Here, we observe that the evaluation of the HAVING clause takes place after the FROM, WHERE, SELECT, and GROUP BY clauses, but before the LIMIT and ORDER BY clauses. However, it is important to note that in the SQL standard, the evaluation order differs. In this case, the execution of the HAVING clause occurs after the GROUP BY clause and before the SELECT clause.
Example of MySQL having
For example, we will create a table named educba_articles that will contain the details about the articles, such as id, name, author, rate, pages, month, and status.
CREATE TABLE educba_articles ( id INTEGER AUTO_INCREMENT PRIMARY KEY, articlename varchar(10) NOT NULL, author varchar(10) NOT NULL, rate decimal(5,2) DEFAULT NULL, month varchar(10) NOT NULL, status varchar(10) NOT NULL, pages INTEGER DEFAULT NULL ) ENGINE=InnoDB DEFAULT CHARSET=latin1 COLLATE=latin1_danish_ci;
that gives the following output after execution –
Now, we will insert some records in it –
INSERT INTO `educba_articles` VALUES (1, 'sp', 'Payal', 125.65, 'May','Submitted' ,3), (2,'having', 'Vyankatesh', 326.22, 'June','Pending' ,2), (3,'something', 'Omprakash', 123.22, 'July','Approved' ,2), (4, 'anything','sakshi', 645.54 ,'May','Pending' ,3), (5, 'everything','prerna', 356.54 ,'June','Submitted' ,4), (6,'events', 'Vyankatesh', 326.22, 'June','Approved' ,2), (7,'group by', 'Omprakash', 123.22, 'July','Approved' ,2), (8, 'from','sakshi', 645.54, 'May','Pending' ,3), (9, 'where','prerna', 356.54 ,'June','Submitted' ,4), (10, 'limit ', 'Payal', 125.65, 'May','Submitted' ,3), (11, 'coalesce ', 'Payal', 125.65, 'May','Submitted' ,3), (12,'order by', 'Vyankatesh', 326.22, 'June','Approved' ,2), (13,'datatypes', 'Omprakash', 123.22, 'July','Approved' ,2), (14, 'varchar','sakshi', 645.54 ,'May','Pending' ,3), (15, 'integer','prerna', 356.54 ,'June','Approved' ,4), (16,'date', 'Vyankatesh', 326.22, 'June','Pending' ,2), (17,'now', 'Omprakash', 123.22, 'July','Approved' ,2), (18, 'curdate','sakshi', 645.54 ,'May','Pending' ,3), (19, 'not null','prerna', 356.54, 'June','Pending' ,4);
that provides the following result after execution –
Suppose we have to calculate the total payment for each article for each month and retrieve only those records whose income for the month exceeds 2000. For this, the total amount of article will be rate into pages and then for retrieving the total amount for a particular article for a particular month, we will have to group our result set based on the author and month column and then for retrieving the result whose payment exceeds 2000 amount, we will apply the restriction on our calculated amount in the having clause.
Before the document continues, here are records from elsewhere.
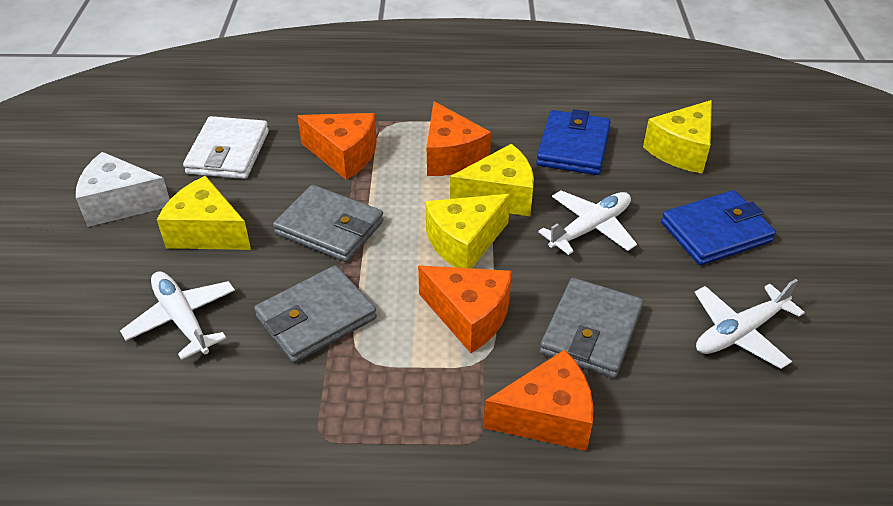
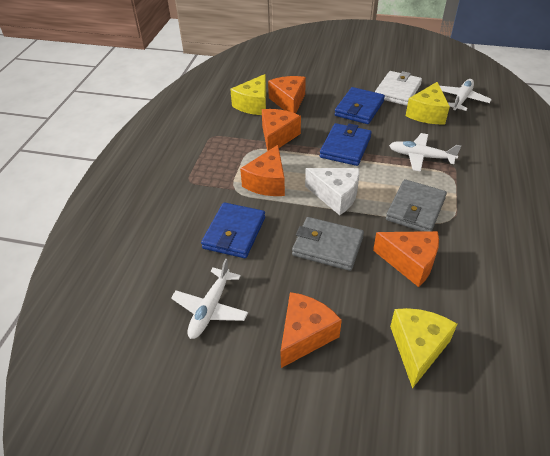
blue wallet: 2 -> 3
grey wallet: 3 -> 2
orange cheese: 4 -> 5
yellow cheese: 4 -> 3

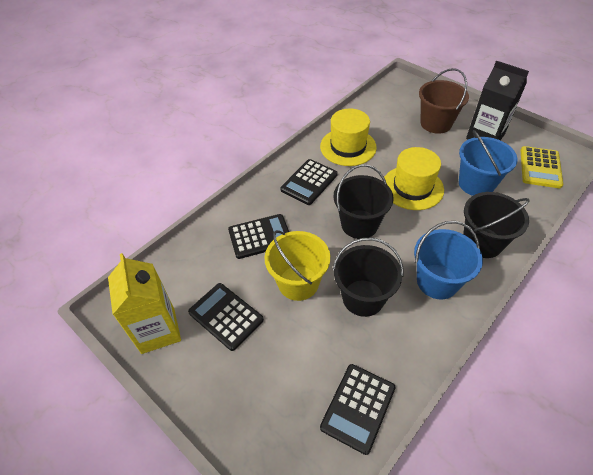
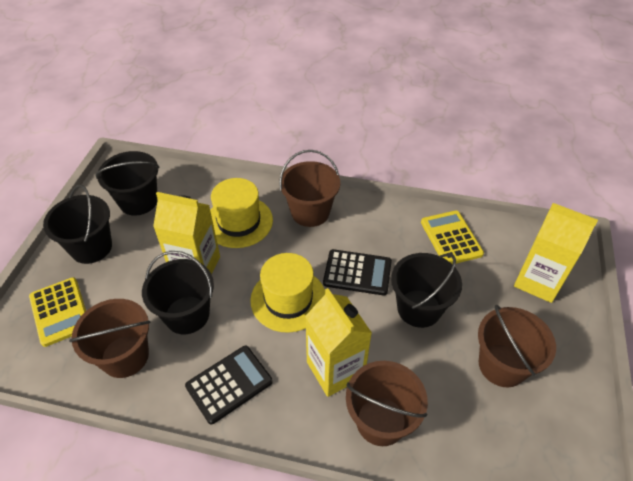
black bucket: 3 -> 4
black calculator: 4 -> 2
black carton: 1 -> 0
blue bucket: 2 -> 0
brown bucket: 1 -> 4
yellow bucket: 1 -> 0
yellow calculator: 1 -> 2
yellow carton: 1 -> 3

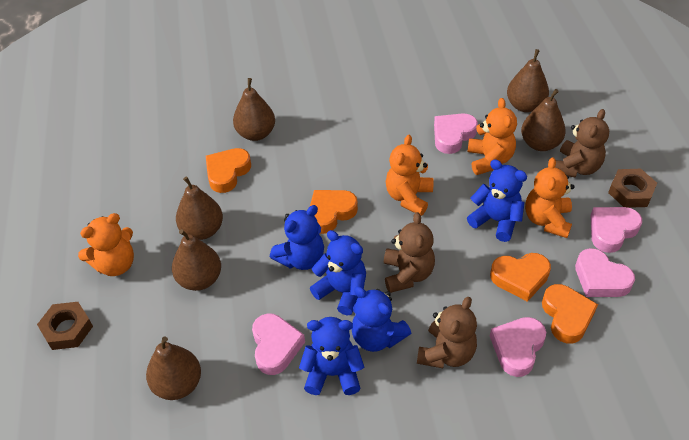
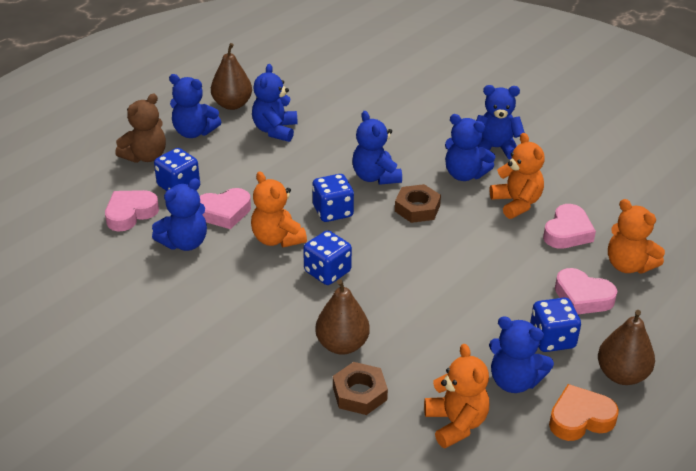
blue dice: 0 -> 4
blue teddy bear: 5 -> 7
brown pear: 6 -> 3
brown teddy bear: 3 -> 1
orange heart: 4 -> 1
pink heart: 5 -> 4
Our query statement will be as follows –
SELECT author, MONTH, SUM(rate*pages) AS payment FROM educba_articles GROUP BY author, MONTH HAVING payment > 2000;
that gives the following output –
Let’s consider another example where our goal is to retrieve the total payment that we need to pay to each author. In this case, the total payment for all months should exceed 5000. To achieve this, we need to group the data by author, calculate the payment by multiplying the rate and pages, and aggregate this value using the SUM() function to calculate the total payment for each author. Additionally, we should apply a restriction on the calculated value within the HAVING clause. Our query statement will look like follows –
SELECT author, SUM(rate*pages) AS payment FROM educba_articles GROUP BY author; HAVING payment > 5000;
that gives the following output after execution –
HAVING clause can be used to apply restrictions and filters on the grouped expressions in complex queries that are generally used for reporting purposes using the SELECT query statement in MySQL.